Le terme de « marchés » indique entre autres les fonds souverains (Russie, Chine, Inde, pays pétroliers) etc. Ce qui n’est guère rassurant.

Un autre établissement, la Société de prises de participations de l'État (SPPE) a été créée pour apporter des capitaux à hauteur de 40 milliards aux banques. Ces opérations de renflouement passent par un mécanisme dit de « dette subordonnée ». Les banques vont émettre des titres, achetés par l'État.

L'État débourse donc de l'argent, mais il sera remboursé et percevra des intérêts, d'environ 4 % par an net. Sur ces 40 milliards, seuls 11,5 milliards ont pour l'instant été affectés aux banques : 10,5 milliards vont être injectés dans les six principales banques françaises et 1 milliard a déjà été déboursé pour sauver Dexia.

Autrement dit, dans un contexte ou l’économie est malade de la dette, on contracte encore plus de dettes. Nous verrons le résultat à l’échéance du remboursement. Si remboursement il y a.

 

Quelles mesures préconiser ?

 

Première mesure : que les États reprennent leur droit régalien de battre monnaie et de contrôler le crédit.

Abraham Lincoln disait : « Le gouvernement devrait créer, émettre, et faire circuler toutes les devises et tous les crédits nécessaires pour satisfaire les dépenses du gouvernement et le pouvoir d’achat des consommateurs. En adoptant ces principes, les contribuables économiseraient d’immenses sommes d’argent en intérêt».

Bien vu.

A ce jour, le seul service de la dette (remboursement et intérêt annuel) représente en France l’équivalent de l’impôt sur le revenu.

 

Wright Patman, membre démocrate du Congrès ; 1928-1976

"Je n’ai jamais vu personne ayant pu, avec logique et rationalité, justifier que le gouvernement fédéral emprunte pour utiliser son propre argent..."

 

Est-il maintenant possible de revenir au système régalien où les États créent et régulent leur monnaie?

Réponse : Oui, si l’on supprime la monnaie unique et si l’on change les règles de l’Europe sur la circulation des biens et des capitaux sans contrôles. Ce pourrait être un début de programme politique intéressant.
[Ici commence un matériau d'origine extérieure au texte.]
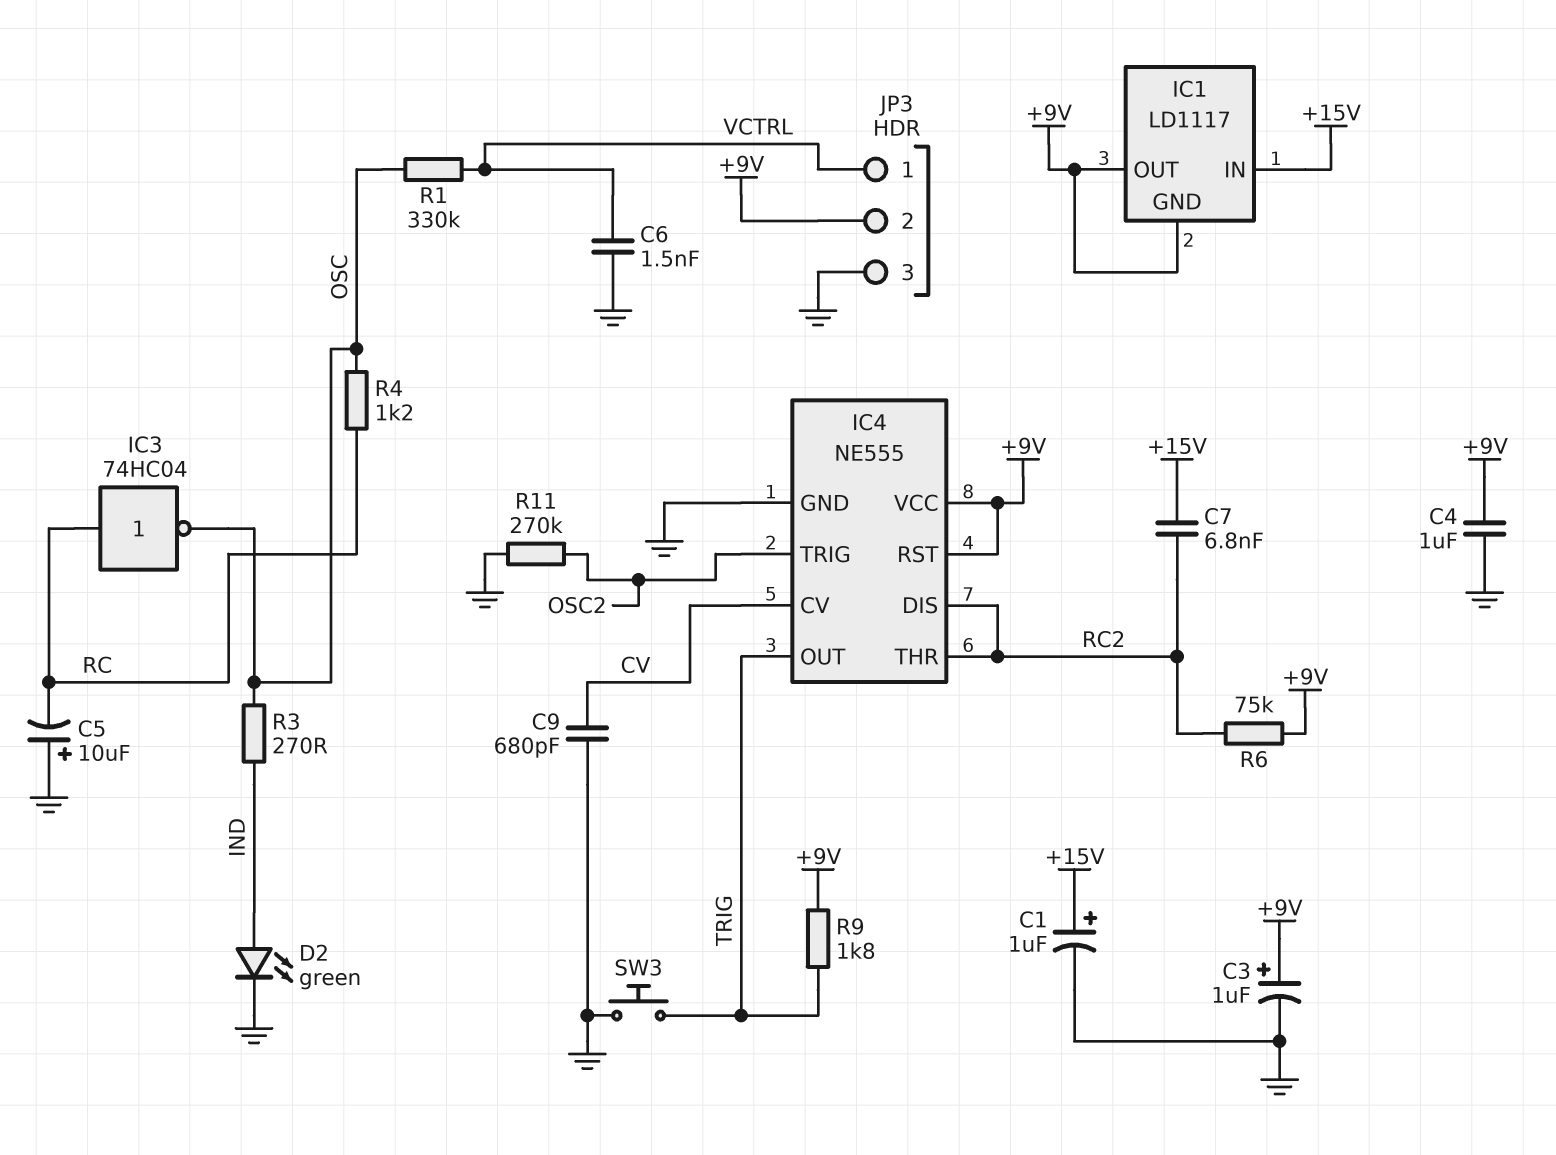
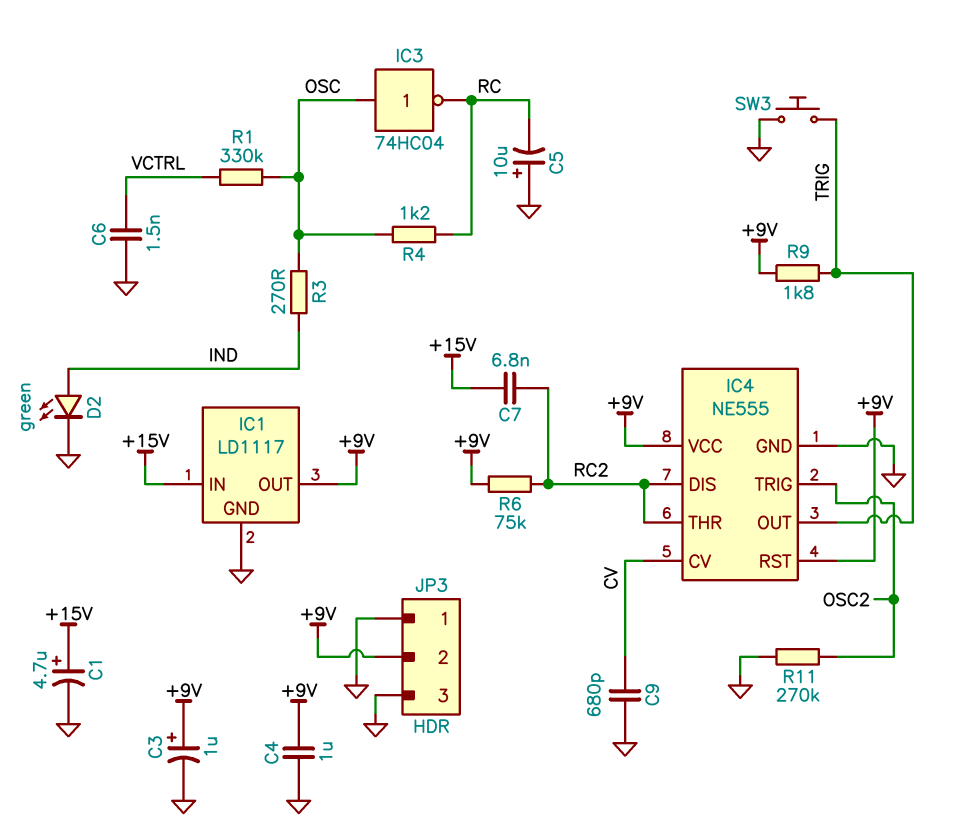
C1: 1uF (plus +15V, minus GND) -> 4.7uF (plus +15V, minus GND)
IC1 pin GND: +9V -> GND
IC3: NOT 74HC04 (in RC, out OSC) -> NOT 74HC04 (in OSC, out RC)
JP3 pin 1: VCTRL -> GND

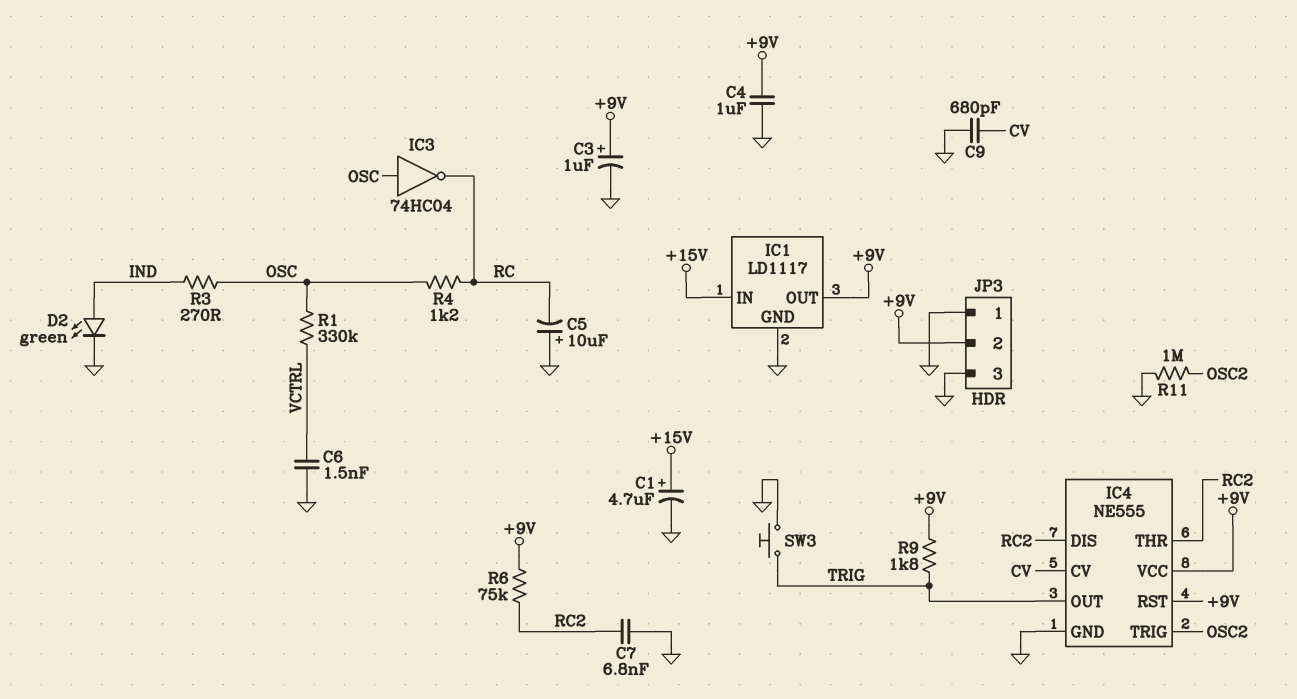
C7: 6.8nF (+15V, RC2) -> 6.8nF (GND, RC2)
R11: 270k (GND, OSC2) -> 1M (GND, OSC2)

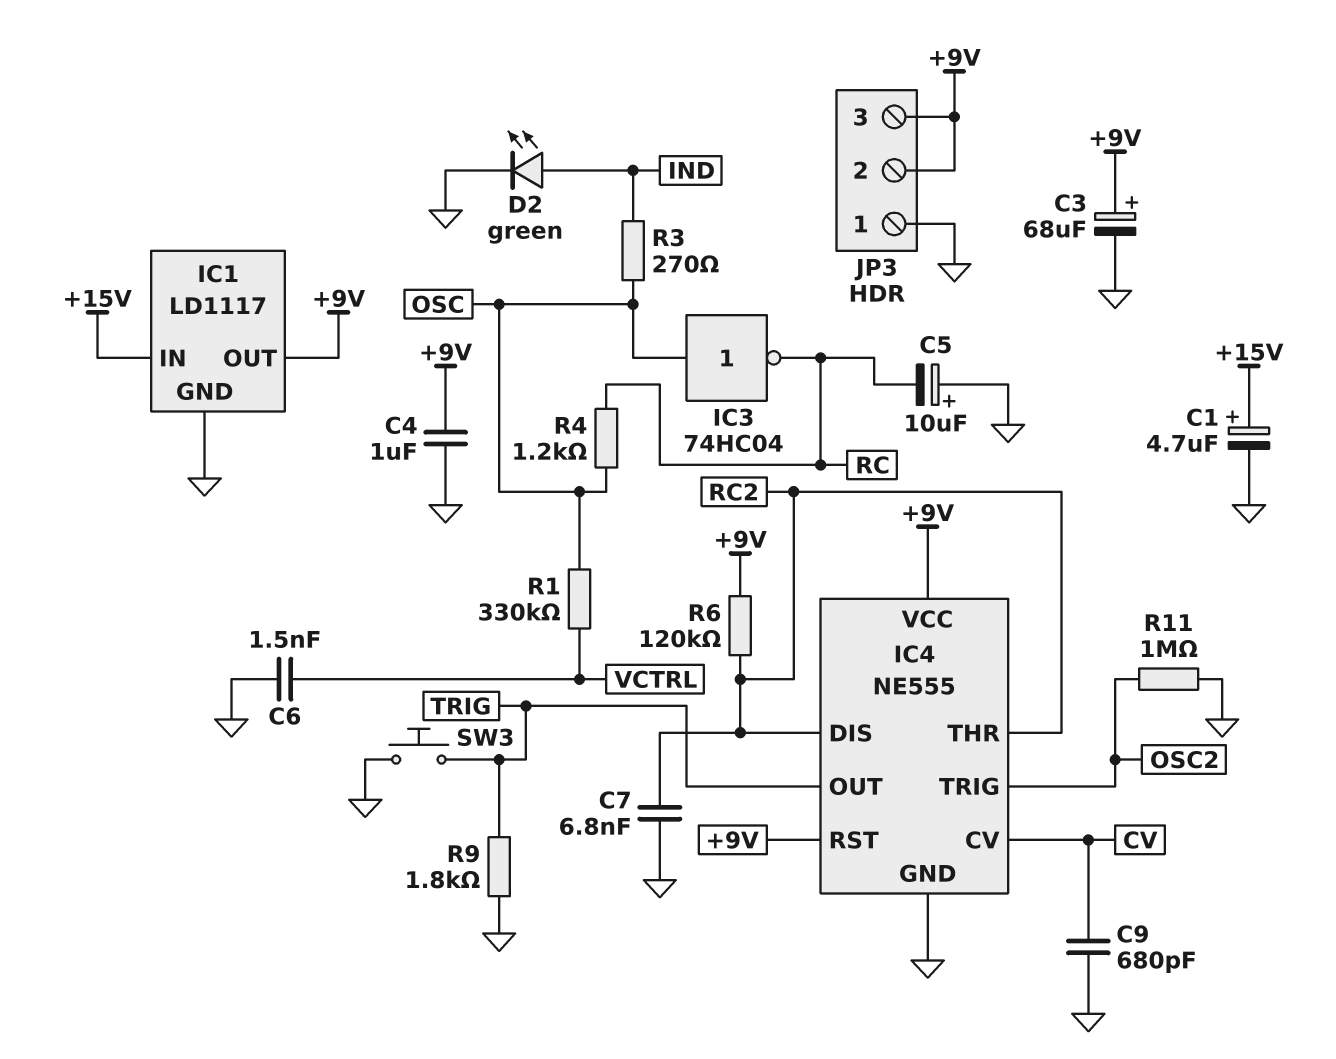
C3: 1uF (plus +9V, minus GND) -> 68uF (plus +9V, minus GND)
JP3 pin 3: GND -> +9V
R6: 75k (+9V, RC2) -> 120k (+9V, RC2)
R9: 1.8k (+9V, TRIG) -> 1.8k (GND, TRIG)

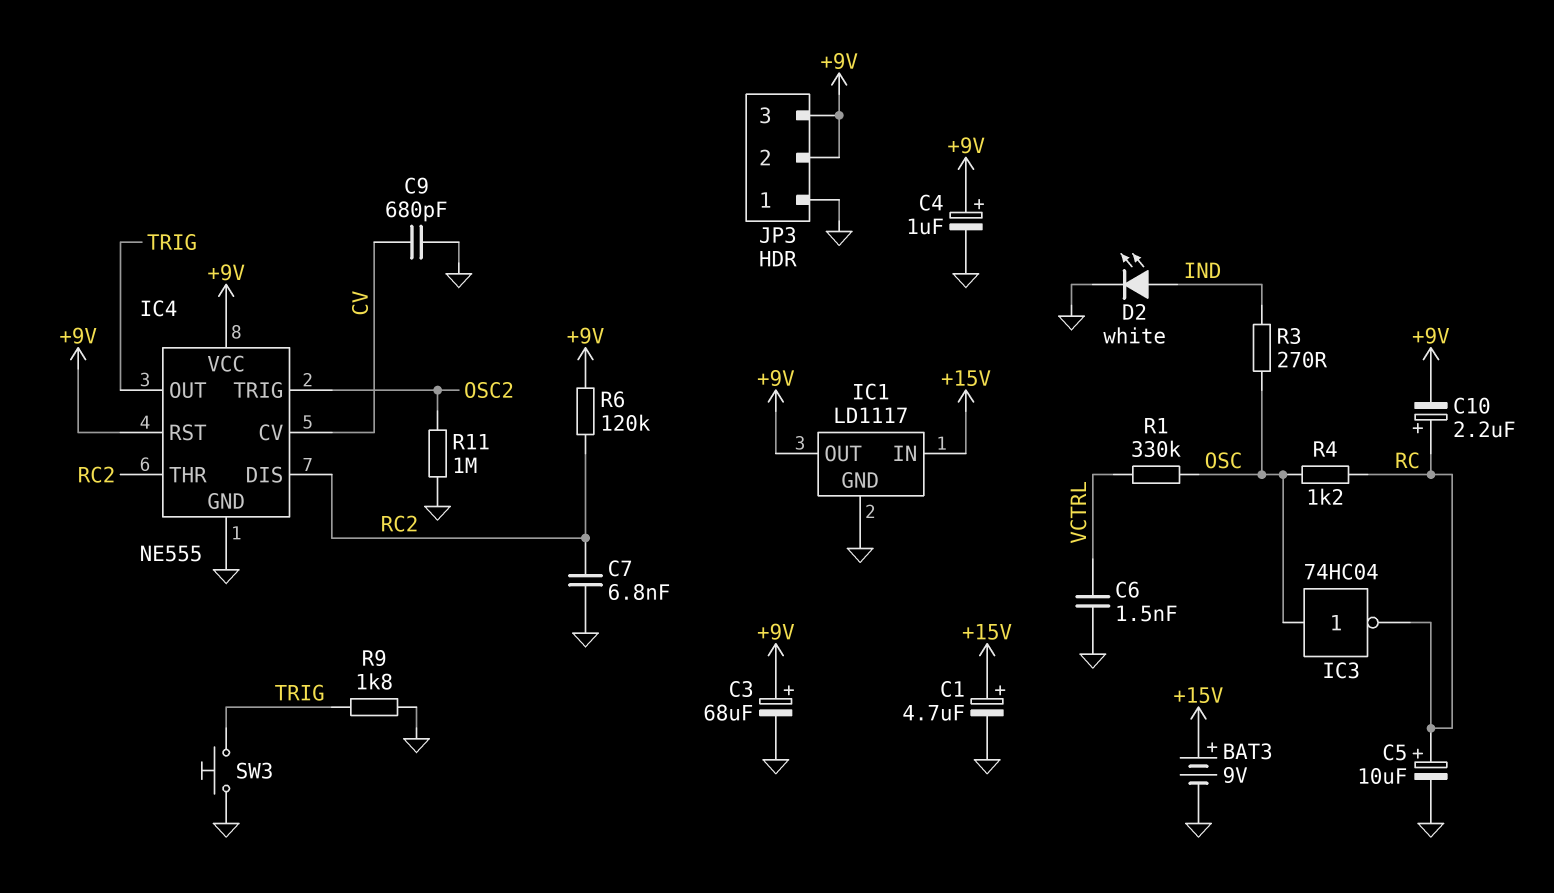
BAT3: none -> 9V (plus +15V, minus GND)
C4: 1uF (+9V, GND) -> 1uF (plus +9V, minus GND)
C5: 10uF (plus GND, minus RC) -> 10uF (plus RC, minus GND)
C10: none -> 2.2uF (plus RC, minus +9V)
D2: LED green (A IND, K GND) -> LED white (A IND, K GND)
D’après les calculs de René Passet, économiste, les transactions financières spéculatives de devises à devises s’élevaient déjà en Juillet 97 à un total de 1300 milliards de dollars par jour soit 50 fois les échanges commerciaux. « Aucun état n’est en mesure de résister à quelques jours de spéculation des marchés ». La libre circulation des capitaux sans contrôle peut-elle durer ?

 

Deuxième mesure : conduire la production en fonction des besoins de consommation sagement mesurés et non en fonction des obligations de remboursements de dettes endémiques qui pourraient être allégées.
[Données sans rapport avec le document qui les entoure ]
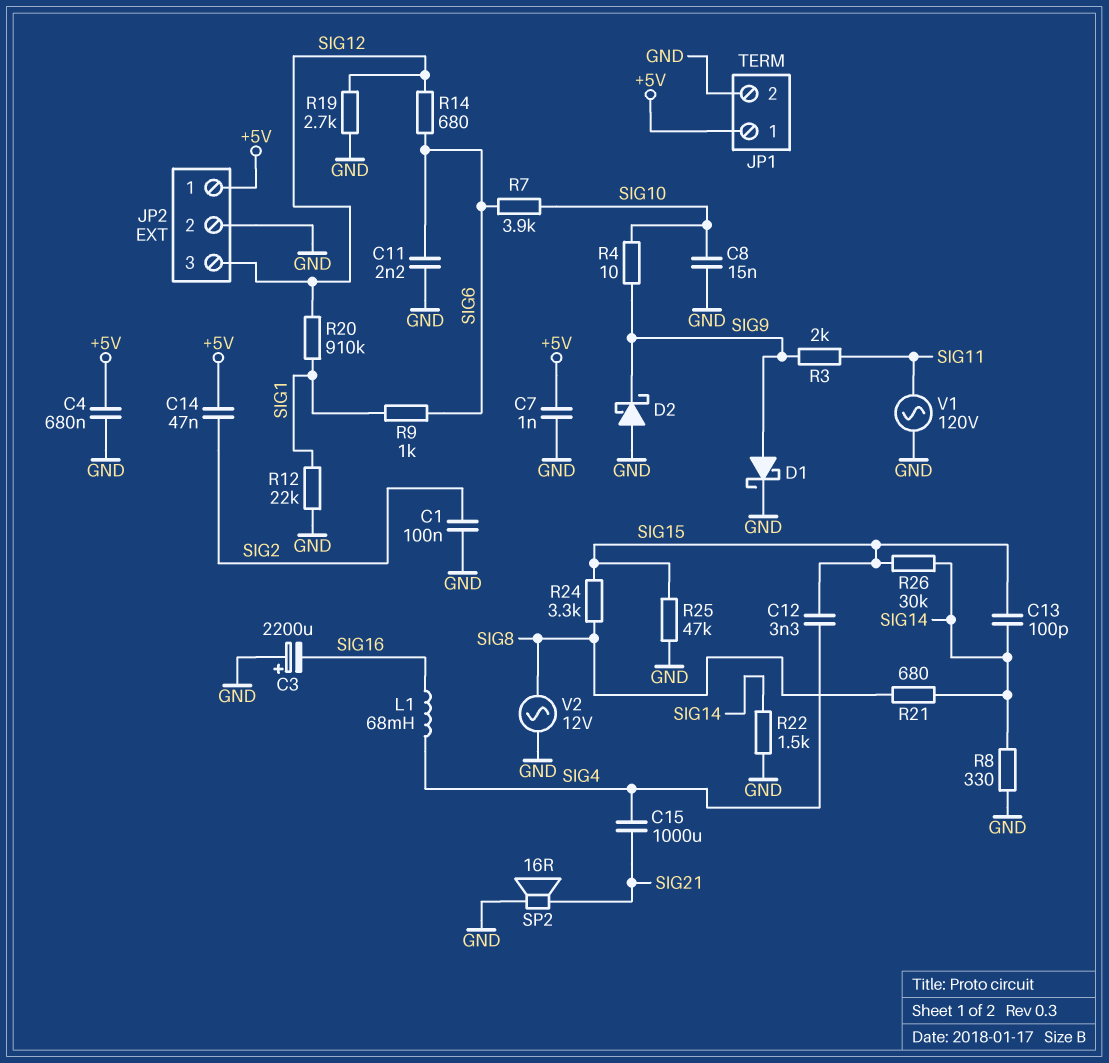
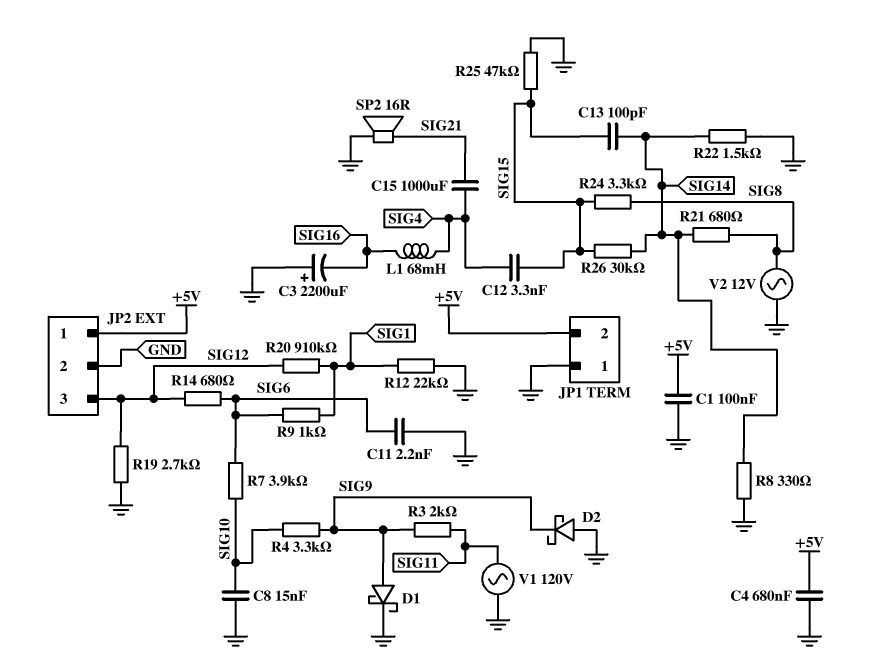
C1: 100nF (GND, SIG2) -> 100nF (+5V, GND)
C7: 1nF (+5V, GND) -> none
C14: 47nF (+5V, SIG2) -> none
JP1 pin 1: +5V -> GND
JP1 pin 2: GND -> +5V
R4: 10 (SIG9, SIG10) -> 3.3k (SIG9, SIG10)

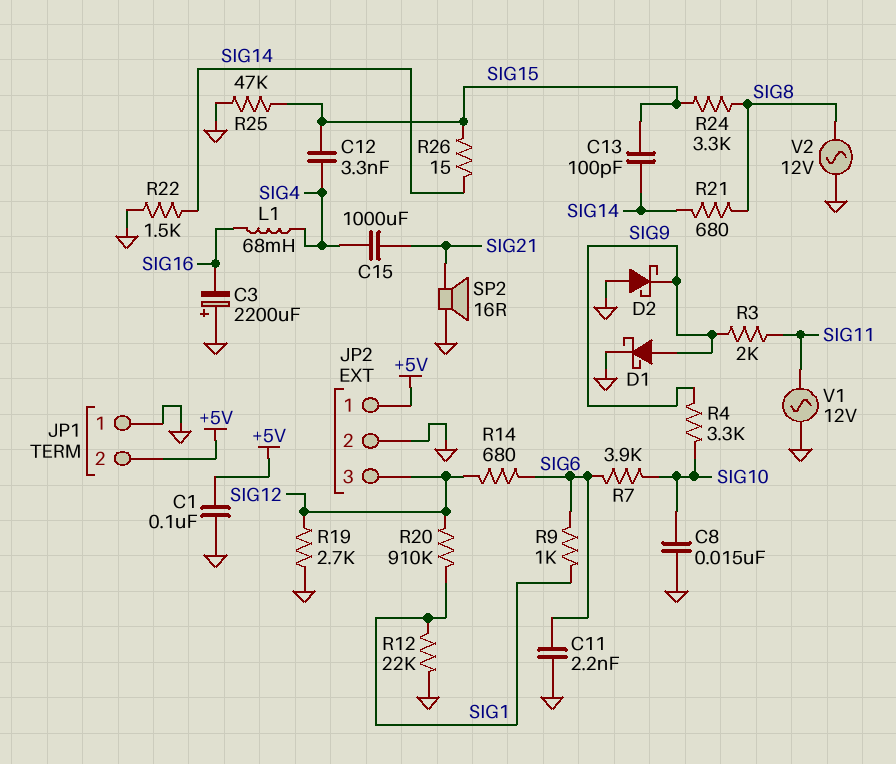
C4: 680nF (+5V, GND) -> none
R8: 330 (GND, SIG14) -> none
R26: 30k (SIG14, SIG15) -> 15 (SIG14, SIG15)
V1: AC 120V (GND, SIG11) -> AC 12V (GND, SIG11)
Pie XII, Pape pour notre temps, nous enseigne encore : ‘‘Devant le devoir pressant (...) de proportionner la production à la consommation, sagement mesurée aux besoins et à la dignité de l’homme ...Il ne faut pas en demander la solution (…) à la théorie purement positiviste et fondée sur la critique néo-kantienne des ‘lois du marché’.’’ ( 3 juin 1950 Congrès international des études sociales )

Les lois du marché ne régulent rien. Elles enregistrent les régulations comme les dérégulations qu’occasionnent les spéculateurs, cinquante fois plus importants (cf. plus haut) que l’échange de biens. 

 

Troisième mesure : ne pas chercher superstitieusement la solution aux problèmes économiques dans la mondialisation, moyen privilégié encourageant une spéculation incontrôlable.

‘‘L’économie nationale, en tant qu’économie d’un peuple incorporé dans l’unité de l’État, est elle-même une unité naturelle, qui requiert le développement le plus harmonieux possible de tous les moyens de production, à l’intérieur du territoire habité par le même peuple. Par conséquent, les rapports économiques internationaux, ont une fonction positive et nécessaire, bien sûr, mais seulement subsidiaire.’ Pie XII : Allocution aux membres du congrès de politique des échanges internationaux : 7 mars 1948

 En un mot comme en cent : revenons à la doctrine sociale de l’Eglise

 

Michel TOUGNE

 

 

 

1. Cité par Marcel Clément dans sa thèse L’économie sociale selon Pie XII

2. Source : Réserve Fédérale

3. Source : Eurostrat

4. Ces citations sont tirées de Paul Grignon : Money as Debt, vidéo assez pédagogique et recommandable.